The spring 220 has a predetermined modulus of elasticity. When the driver applies the pedal effort to the pedal pad 100, the pedal arm 200 pivots and contracts the spring 220. The spring 220 may be received in the vicinity of an area where the pedal arm 200 and the housing 300 are connected to each other, that is, an area where the hinge 210 is located. Furthermore, the spring 220 is positioned under the pedal arm 200 so as to be contracted by the downward movement of the pedal arm 200. The top of the spring 220 may be fixed to one side of the pedal arm 200. Here, a separate member for fixing the spring 220 to one side of the pedal arm 200 may be further included.
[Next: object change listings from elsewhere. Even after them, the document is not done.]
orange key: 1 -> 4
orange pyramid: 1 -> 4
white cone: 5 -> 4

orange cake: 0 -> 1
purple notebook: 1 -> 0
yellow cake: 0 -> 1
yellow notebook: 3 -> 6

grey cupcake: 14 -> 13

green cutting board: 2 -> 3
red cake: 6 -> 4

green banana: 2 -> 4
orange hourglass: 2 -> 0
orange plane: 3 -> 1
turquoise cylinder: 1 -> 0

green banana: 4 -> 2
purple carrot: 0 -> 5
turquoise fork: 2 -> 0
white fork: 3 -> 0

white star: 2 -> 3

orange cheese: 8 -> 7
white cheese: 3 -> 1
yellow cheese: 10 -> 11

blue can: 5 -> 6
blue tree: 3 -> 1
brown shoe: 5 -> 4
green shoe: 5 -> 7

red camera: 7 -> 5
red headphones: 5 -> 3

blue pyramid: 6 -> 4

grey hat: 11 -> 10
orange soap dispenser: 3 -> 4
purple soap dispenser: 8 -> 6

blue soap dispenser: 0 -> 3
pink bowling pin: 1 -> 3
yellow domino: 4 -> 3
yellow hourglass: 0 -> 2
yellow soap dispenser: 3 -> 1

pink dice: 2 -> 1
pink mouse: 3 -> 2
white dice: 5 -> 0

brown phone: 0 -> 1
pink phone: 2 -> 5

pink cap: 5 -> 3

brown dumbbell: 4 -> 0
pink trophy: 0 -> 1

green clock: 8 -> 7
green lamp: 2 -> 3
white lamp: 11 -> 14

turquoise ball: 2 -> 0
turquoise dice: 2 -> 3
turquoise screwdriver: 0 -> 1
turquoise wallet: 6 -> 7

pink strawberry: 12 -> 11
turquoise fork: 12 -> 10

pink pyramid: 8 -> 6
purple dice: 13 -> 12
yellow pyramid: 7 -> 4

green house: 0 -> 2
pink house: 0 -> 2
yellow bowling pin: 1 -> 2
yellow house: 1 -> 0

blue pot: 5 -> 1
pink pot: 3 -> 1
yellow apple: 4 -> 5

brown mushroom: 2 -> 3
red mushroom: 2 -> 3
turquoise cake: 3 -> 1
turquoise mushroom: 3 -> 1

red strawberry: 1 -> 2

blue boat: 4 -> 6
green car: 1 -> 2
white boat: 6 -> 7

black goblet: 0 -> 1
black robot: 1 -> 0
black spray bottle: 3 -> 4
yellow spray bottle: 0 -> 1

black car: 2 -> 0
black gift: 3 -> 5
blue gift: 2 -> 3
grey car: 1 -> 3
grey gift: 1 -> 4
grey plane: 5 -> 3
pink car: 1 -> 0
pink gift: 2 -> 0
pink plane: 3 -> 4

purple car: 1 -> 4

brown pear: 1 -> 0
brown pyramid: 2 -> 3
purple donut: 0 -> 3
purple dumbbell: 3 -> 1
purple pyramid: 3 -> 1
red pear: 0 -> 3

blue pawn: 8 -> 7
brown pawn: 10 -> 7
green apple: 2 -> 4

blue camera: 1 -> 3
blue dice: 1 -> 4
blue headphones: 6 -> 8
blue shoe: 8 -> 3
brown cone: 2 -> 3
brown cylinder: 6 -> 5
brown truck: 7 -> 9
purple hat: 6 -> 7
When the driver steps on the pedal pad 100, the pedal effort is applied to the pedal arm 200 and the pedal arm 200 pivots about the hinge axis 210a, so that the spring 220 is contracted. Meanwhile, an electronic accelerator pedal position (APP) sensor (not shown) senses the rotation amount of the pedal arm 200 and generates an electrical signal, and then transmits the electrical signal to a throttle controller. The throttle controller operates an actuator on the basis of the electrical signal received from the sensor, so that the opening and closing of the throttle valve is controlled and combustion amount is controlled.

When the driver takes his/her foot off the pedal pad 100, the pedal arm 200 pivots in the reverse direction and returns to its initial position by the contracted spring 220.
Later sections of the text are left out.